I feel you. The first 10-15 hours did feel like kind of a slog. I will say, I hit a point where I’m legitimately enjoying the game and things seem to have coalesced in a way they just don’t in earlier game. I’m 20 hours in though. That’s a slow starter if there ever was one.
You’re a patient man. If you enjoy it, that’s good. But that game is not for me. Last game I enjoyed from Bethesda was Oblivion so I’m not much surprised. I’m quite picky…
Starfield has fantastic art direction and ambience. The gunplay is really good, perhaps the best gunplay of any RPG, and a surprise coming from Bethesda. Story hits some good beats, and exploration is rewarding, though repetitive about 50% of the time in the typical Bethesda fashion (remember Draugr crypts?).
That being said, the game has some shortfalls, primarily in the roleplay aspect. The ship building and crew management is good, but it doesn’t feel great, and is sometimes just frustrating, so you never feel truly immersed in your own ship. Lack of low earth orbital and terrestrial flight is immersion breaking (even if players might opt to skip it if it were present) along with the fact that the ship is relegated to being a flying mule and most transportation is basically instant teleportation via menus, which IMO hurts the isolation and exploration RP and challenge. Ship combat is straight up mediocre for a space game in 2023. Gun selection and modding is decent, but far from top tier. I would describe the apparel as a bit on the bland side, few of the clothes and armor pickups made me go: I want to put this on, I’ll look badass (Cyberpunk 2077 syndrome).
In fact I think starfield shares a lot with Cyberpunk 2077: massive budget, AAA art direction with gameplay spread across so many systems and features that a lot of them leave you wanting more.

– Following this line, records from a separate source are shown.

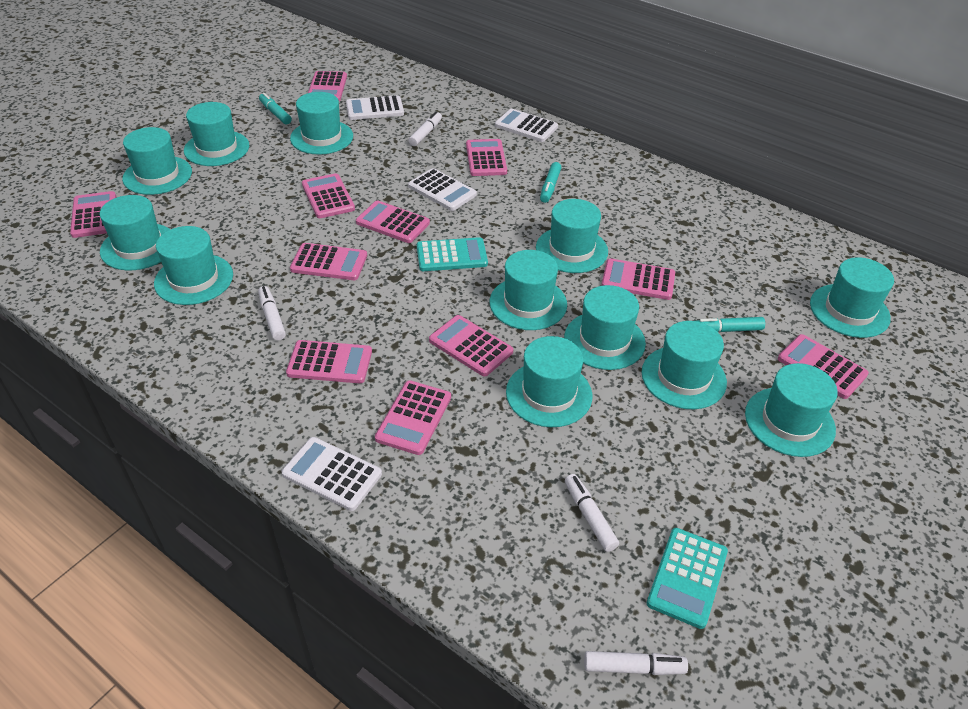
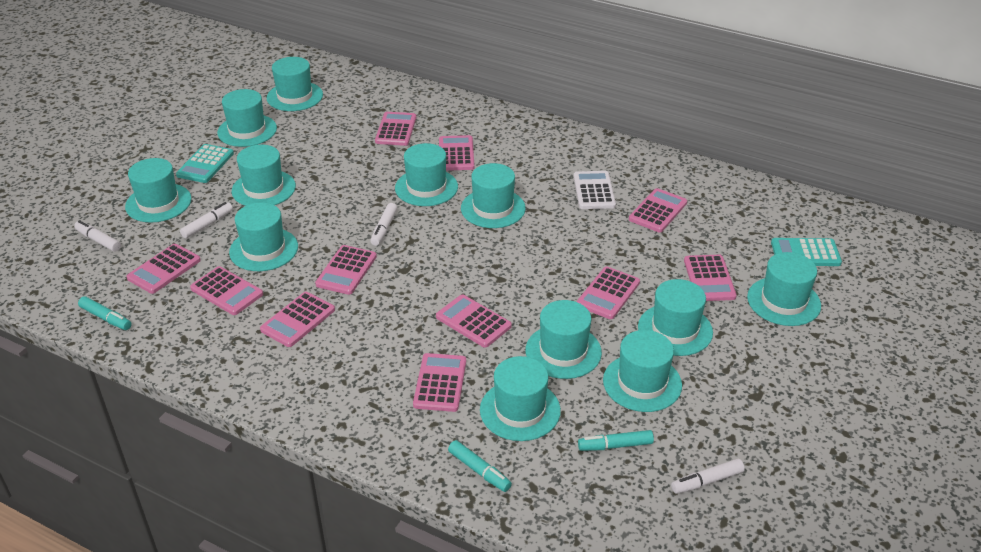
white calculator: 4 -> 1

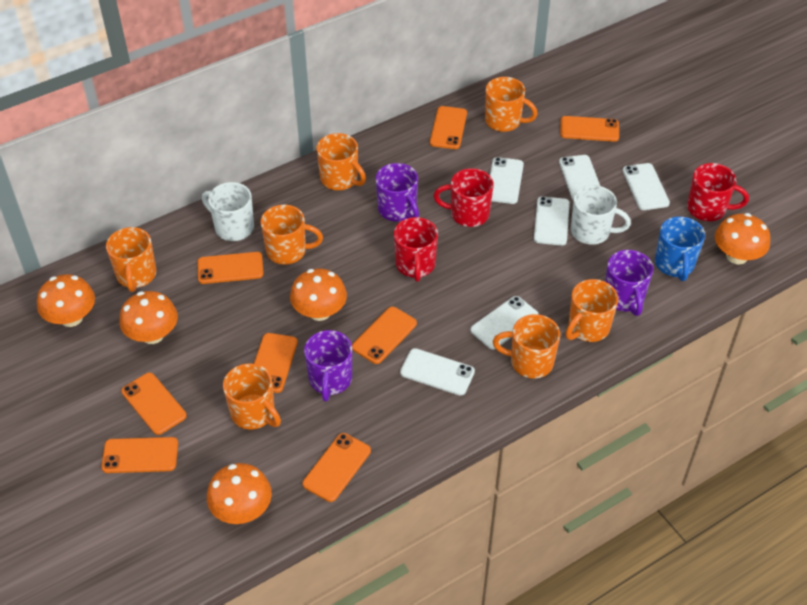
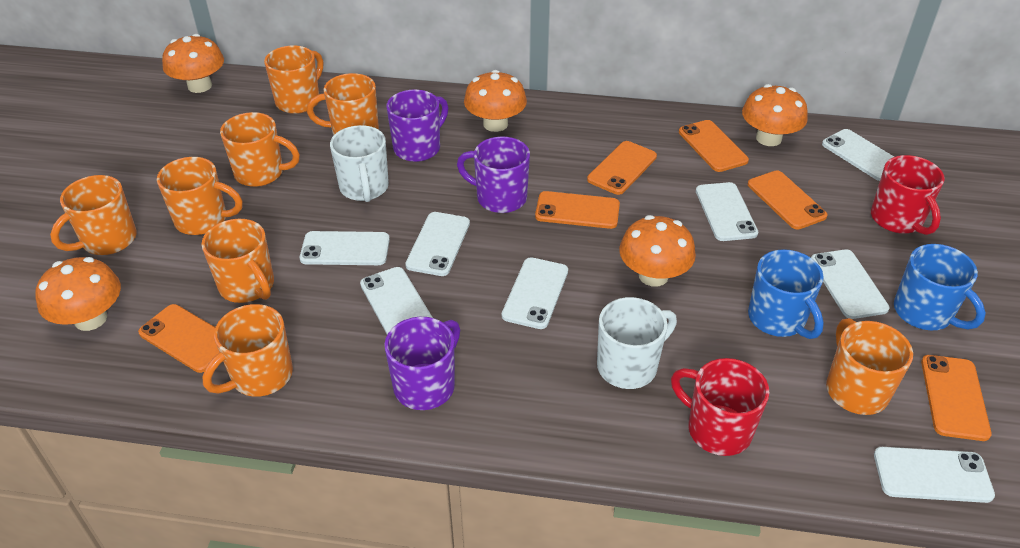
blue mug: 1 -> 2
orange mug: 7 -> 8
orange phone: 8 -> 6
red mug: 3 -> 2
white phone: 6 -> 8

There’s something I’d like to call “the Bethesda” bar. It’s basically an industrial bar lower than most. Let’s define what that means:
releasing the same game over and over
make games so buggy that a release with only a couple hundred of glitches is deemed "polished*
ignore progressive development for things like NPC AI
put all the money in marketing and hype
make the user think they’re getting something new, rather than just another boilerplate game
I’m sure the story writers did some characters justice, but I won’t be playing this game - especially since Bethesda claims it “can’t run on older hardware”, despite the fact that modders are proving them wrong.
The Betheada bar is a cancer upon the industry and I view it as consumer facing psy-ops, relying on brain-dead fanboys with nothing going on in their lives to squeal with glee as a new AAA-title is released to fill that void.
Ah yes the “everyone who likes something I don’t like is a brainless zombie” argument, coming from someone who doesn’t like Bethesda and hasn’t even played the game.
I can echo that sentiment. The MQL starts really slow and has a lot of exposition overlord as is normal for Bethesda games. Once I started doing side missions for the UC Vanguard and “pimped my ride” xzibit style I got hooked.
Exactly what I experience in every Bethesda game. Boring ass main quest line where a bunch of British people telling me about starsigns or some shit and then I joined the vanguard and never touched the main plot again because exploding pirates and space hobos while exploring planets is where it’s at.